Gemeinsam gilt es dabei fünf zentrale Herausforderungen2 für die Automobilbranche anzugehen:

1) Drei von vier Pkw der deutschen Automobilindustrie werden derzeit ins Ausland verkauft. Allerdings sind die weltweiten Märkte höchst fragil geworden – sei es aufgrund blockierter Lieferketten oder aufgrund von wirtschaftlichen Unsicherheiten durch die Corona-Pandemie, der anhaltenden Handelsstreitigkeiten oder der unsicheren Umsetzung des Brexit.

2) Neue Konkurrenten treten mit neuen Geschäftsmodellen auf den Plan und fordern den konventionellen Absatzmarkt mit klimaschonenden Antriebstechniken heraus. Darunter sind große Datenkonzerne (bspw. Google oder Apple), die nicht auf eine teilweise über 100 Jahre alte Expertise im Fahrzeugbau zurückgreifen, sondern den Fahrzeugmarkt vehement und mit enormer Kapitalstärke erobern wollen.

3) Digitalisierung und Automatisierung halten Einzug in Produkte und Produktionsprozesse, was nach neuen Qualifikationen auf dem Arbeitsmarkt und in den Betrieben verlangt.

4) Die Nachfrage nach neuen Mobilitätskonzepten sowie Logistiklösungen wandelt sich – und das gleichermaßen bei Privatpersonen und Unternehmen. Das Motto „Nutzen statt Besitzen“ setzt sich auch im Fahrzeugbereich schrittweise durch, sodass Sharing-Modelle immer beliebter werden.

5) Der Klimaschutz und infolgedessen nationale, europäische und internationale Gesetzgebung erfordern zwingend einen beschleunigten Umbau der gesamten Branche.

Letztlich ist die Corona-Pandemie nicht Auslöser der Automobilkrise, sondern Beschleuniger der tiefgreifenden Entwicklungen, die bereits vorher eingesetzt hatten. Klar ist, dass von diesem Wandel nicht nur die großen und bekannten Fahrzeughersteller betroffen sind, sondern vor allem die vielen mittelständischen Zulieferbetriebe, die oftmals in einer ausschließlichen Abhängigkeit von den Herstellern stehen.
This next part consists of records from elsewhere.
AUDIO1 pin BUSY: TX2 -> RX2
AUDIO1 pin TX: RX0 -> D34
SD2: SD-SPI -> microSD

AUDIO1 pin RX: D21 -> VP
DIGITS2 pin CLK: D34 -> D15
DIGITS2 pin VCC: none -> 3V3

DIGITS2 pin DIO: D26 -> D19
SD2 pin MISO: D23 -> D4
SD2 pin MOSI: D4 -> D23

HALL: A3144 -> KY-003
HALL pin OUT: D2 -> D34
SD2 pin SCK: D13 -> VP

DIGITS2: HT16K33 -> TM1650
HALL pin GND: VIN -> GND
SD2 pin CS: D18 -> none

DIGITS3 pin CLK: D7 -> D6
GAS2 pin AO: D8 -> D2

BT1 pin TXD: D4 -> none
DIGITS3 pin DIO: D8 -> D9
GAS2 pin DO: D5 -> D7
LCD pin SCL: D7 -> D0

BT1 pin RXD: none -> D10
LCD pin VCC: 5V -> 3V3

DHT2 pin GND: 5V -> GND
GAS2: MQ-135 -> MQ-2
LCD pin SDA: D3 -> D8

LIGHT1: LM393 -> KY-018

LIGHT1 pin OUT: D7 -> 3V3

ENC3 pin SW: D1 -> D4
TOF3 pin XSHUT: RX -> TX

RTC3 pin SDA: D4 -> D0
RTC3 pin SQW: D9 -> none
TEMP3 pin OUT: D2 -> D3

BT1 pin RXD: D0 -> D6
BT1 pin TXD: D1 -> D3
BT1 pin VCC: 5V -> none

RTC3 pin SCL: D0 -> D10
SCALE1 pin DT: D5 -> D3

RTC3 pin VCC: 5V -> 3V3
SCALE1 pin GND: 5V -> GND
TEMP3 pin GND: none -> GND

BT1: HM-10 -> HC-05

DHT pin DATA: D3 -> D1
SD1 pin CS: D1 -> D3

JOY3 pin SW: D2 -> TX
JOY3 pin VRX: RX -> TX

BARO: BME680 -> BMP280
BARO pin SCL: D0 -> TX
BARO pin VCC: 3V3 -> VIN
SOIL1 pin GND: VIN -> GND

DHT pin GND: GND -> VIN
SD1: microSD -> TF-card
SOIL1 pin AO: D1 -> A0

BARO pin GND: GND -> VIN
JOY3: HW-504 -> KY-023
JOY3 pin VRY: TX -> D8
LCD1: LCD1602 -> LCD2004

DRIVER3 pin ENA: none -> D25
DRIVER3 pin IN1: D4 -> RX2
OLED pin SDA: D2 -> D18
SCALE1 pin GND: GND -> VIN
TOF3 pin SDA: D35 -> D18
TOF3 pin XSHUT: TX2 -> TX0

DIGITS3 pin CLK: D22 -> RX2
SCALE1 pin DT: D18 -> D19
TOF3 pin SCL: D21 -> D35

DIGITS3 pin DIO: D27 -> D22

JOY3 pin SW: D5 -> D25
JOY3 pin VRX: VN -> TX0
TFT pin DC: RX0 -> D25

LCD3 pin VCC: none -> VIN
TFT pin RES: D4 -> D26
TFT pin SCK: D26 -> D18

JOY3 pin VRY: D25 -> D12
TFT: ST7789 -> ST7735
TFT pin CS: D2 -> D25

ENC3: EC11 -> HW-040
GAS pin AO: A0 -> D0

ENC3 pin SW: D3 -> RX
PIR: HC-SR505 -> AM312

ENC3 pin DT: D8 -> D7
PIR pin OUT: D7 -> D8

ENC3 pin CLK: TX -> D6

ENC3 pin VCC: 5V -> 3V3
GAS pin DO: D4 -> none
Die Regionen sind mehr als die angesiedelte Automobilbranche – die Chance der vielfältigen Regionen liegt in einem zielgenauen Prozess der sozial-ökologischen Transformation. Die Ausnahmesituation der Corona-Krise bildet die einmalige Chance, jetzt das Fundament für den nachhaltigen Strukturwandel der Branche zu legen, zukunftsfähige Arbeitsplätze aufzubauen und in die Zukunft der nachhaltigen Mobilität aufzubrechen. Mit einer „Allianz der Autoregionen“ lassen sich gemeinsame Potenziale entwickeln sowie ressourcenschonende und klimafreundliche Innovationsoffensiven starten. Regionale Pioniere können entstehen und wachsen. All das kann nur mit starken Akteuren in der Regionen gelingen – denn Unterstützung entsteht durch Beteiligung. Unternehmen, Beschäftigte, gesellschaftliche Akteur*innen und Politik sind gleichermaßen gefragt: Wir müssen rechtzeitig die regionalen Veränderung anpacken, um gestärkt aus der Corona-Krise zu kommen und gleichzeitig für die Klimakrise gewappnet zu sein.